Putting aside how gross that statement is, it runs contrary to everything that Miller says in his book (except maybe the day care and the suckers).

Even with these reservations, I would definitely recommend giving it to some of my more closed minded Christian friends, to make them think if nothing more. I did a lot of internet research on the book before I bought it, and there were many positive and negative reviews. In the true spirit of Oscar Wilde, he had impeccable taste in enemies.  Most of the negative reviews castigate him for not being harder on the pot smoking, gay, promiscous hippies. If that’s where the book is hitting them, they are already lost.

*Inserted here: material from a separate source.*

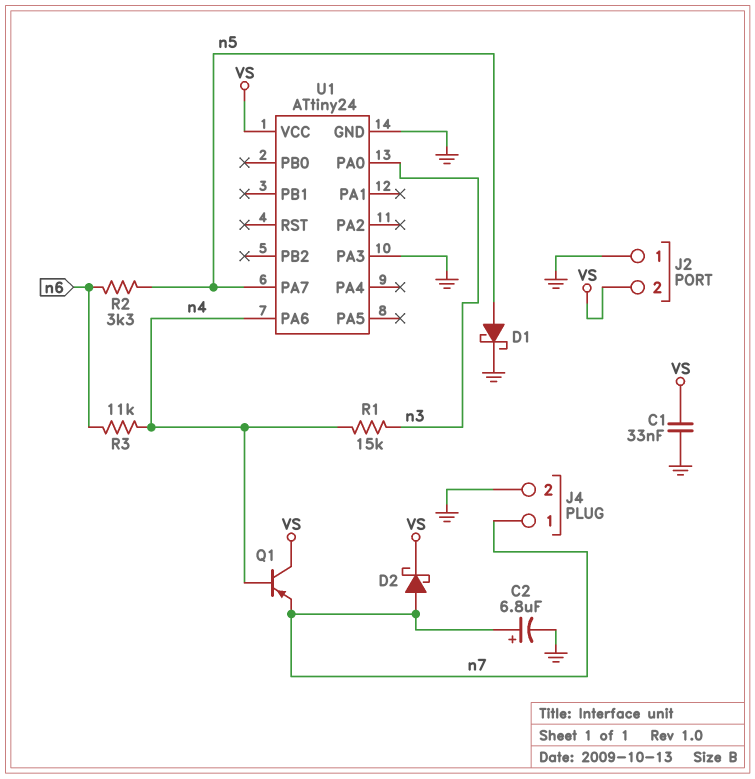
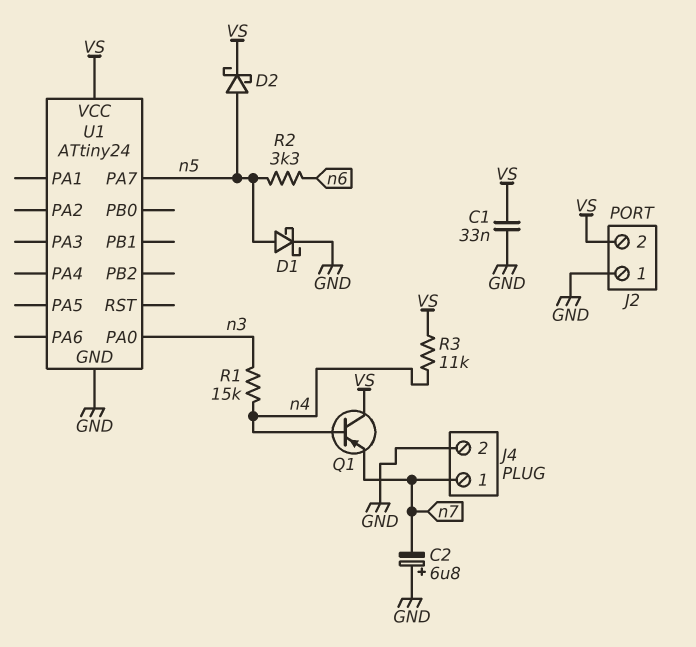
C2: 6.8uF (plus n7, minus GND) -> 6.8uF (plus GND, minus n7)
D2: schottky (A n7, K VS) -> schottky (A n5, K VS)
R3: 11k (n4, n6) -> 11k (VS, n4)
U1 pin PA3: GND -> none
U1 pin PA6: n4 -> none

*A final note: This is really picky and not important, but the title really bugged me. It makes no sense. He compares the undefinable feeling of religious peace brought on by Jesus to the “soul” that helps jazz musicians find the right notes. That is bullshit. Jazz musicians play the right notes because they’ve practiced a lot and studied more to get there. He says “The first generation out of slavery invented jazz music. It’s a music born out of freedom.” Apart from being factually incorrect (about the timeline), jazz evolved becuase black musicians could not attend traditional music conservatories and schools in America. Whole generations of black musicians moved from classical music to jazz becuase they couldn’t make a living playing or writing European music. It is a music born from a response to discrimination, not freedom.